Despite the fun poked at the appraisal process in that video, many lenders are still searching for help for the hurdles that HVCC has thrown up in their process. I am often asked about appraisal “soup to nuts” solutions. If you are interested, or want to see how one company is managing appraisal requirements for Fannie, Freddie, and FHA, you should take a look at ValuFinders. The firm has been around for many years, and has primarily focused on being a technology company that manages all of the REO’s for the government, but lately it has set up a system that helps brokers and lenders carry out the appraisal process and comply with the complete set of government regulations. Check with Paul Anderson at www.Valufinders.com.

You shouldn’t look for any new products from Fannie or Freddie. Neither will be allowed to introduce new loan products in the mortgage market while they are under the control of the U.S. government, FHFA announced, given the companies’ massive losses and looming challenges. A story in the Wall Street Journal noted “permitting the enterprises to engage in new products is inconsistent with the goals of conservatorship.” The new rule won’t apply to foreclosure prevention efforts, which are considered separate from new product offerings. Therefore, until investors are willing to introduce products on their own, don’t look for any new industry-wide programs.

So what is the latest on jumbo products? You know, the loans that seem to be needed within 10-30 miles of any coastline, on many waterways, or in the nice neighborhoods of any city, and are now being underwritten to very tight guidelines? The National Association of Realtors (NAR) estimates that the national share of home sales above $750,000 is approximately 2.3% for 2009, down from 4.4% three years ago. Everyone knows that putting jumbo loans into securities is not an option, currently.  The loans are not part of the Fed’s MBS purchase program (although loans of up to $729,750 done in high cost areas can constitute up to 10% of a pool), and many are ARM’s, which constitute less than 10% of current production. Institutional investors don’t want the product, although many banks are adding the loans to their portfolios since the spreads are attractive versus their cost of funds. But banks are cautious about adding 30-yr maturity instruments to their balance sheets, even for their best customers, so many jumbo loans are ARM loans that either go to banks or may have some interest from hedge funds, money managers, private funds, etc.

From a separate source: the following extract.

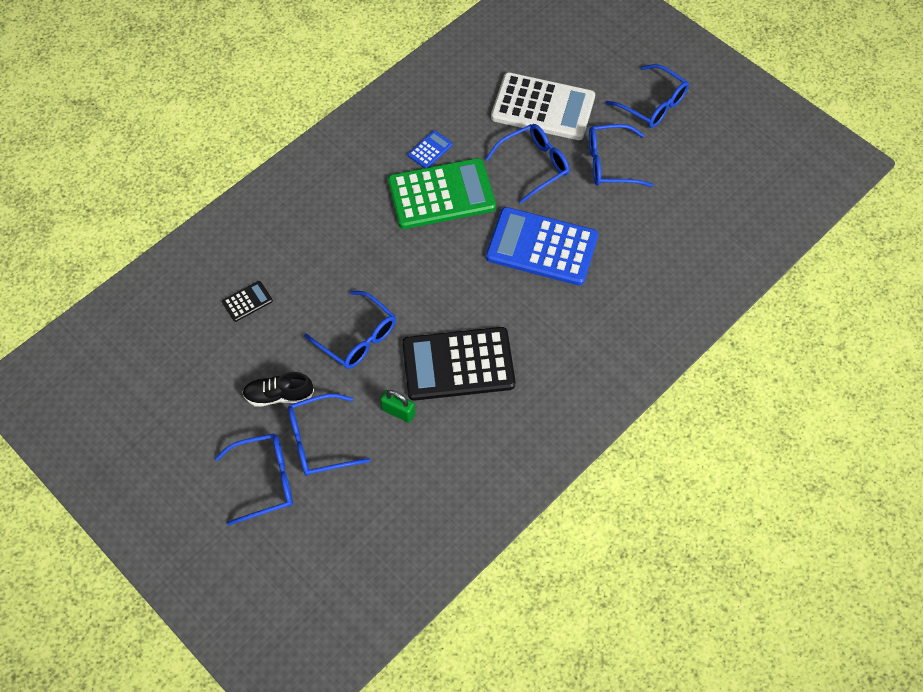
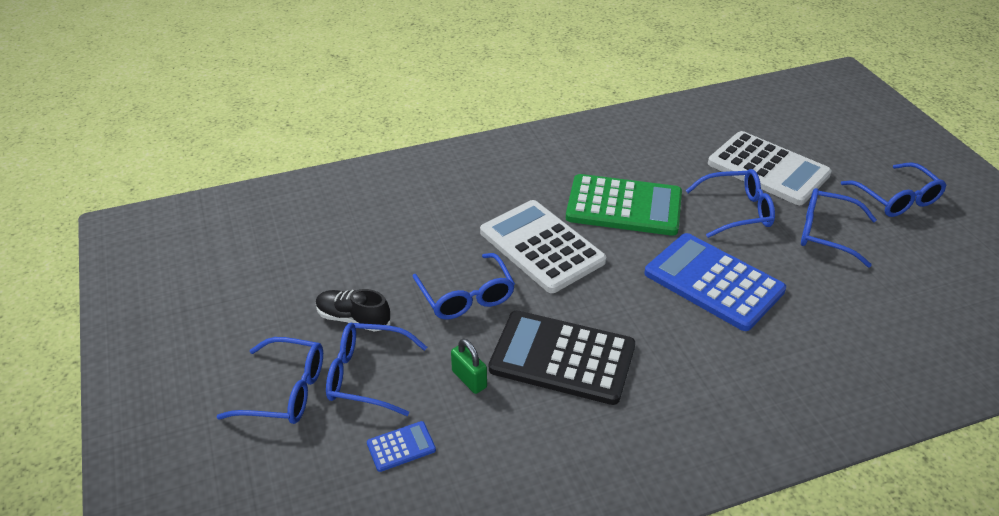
camera: 25 degrees right, 20 degrees down
(247, 301) = (377, 231): black calculator -> none
(393, 264) = (541, 246): none -> white calculator
(430, 150) = (631, 169): blue calculator -> blue calculator (401, 447)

How about the $1 Trillion in reserves banks are supposedly sitting on? If you ask someone off the street, “Who would YOU lend it to?” you might receive a shrug and a blank stare. Any mortgage banker might reply, “How about self employed or jumbo borrowers?”

Anyone taking a look at the budget saw that, once again, the mortgage deduction is viewed as low hanging fruit whenever there’s a deficit. In this case, the ack is on itemized deductions. The proposal to reduce itemized deductions, including the deduction of mortgage interest, for taxpayers reporting income above $250,000 (joint) and $200,000 (single) is being fought by various mortgage banking groups, including the MBAA. The MBAA has also publicly come out against the proposal to tax carried interest at ordinary tax rates (as opposed to the capital gains rate, as it is taxed now), as it would discourage capital formation for lending.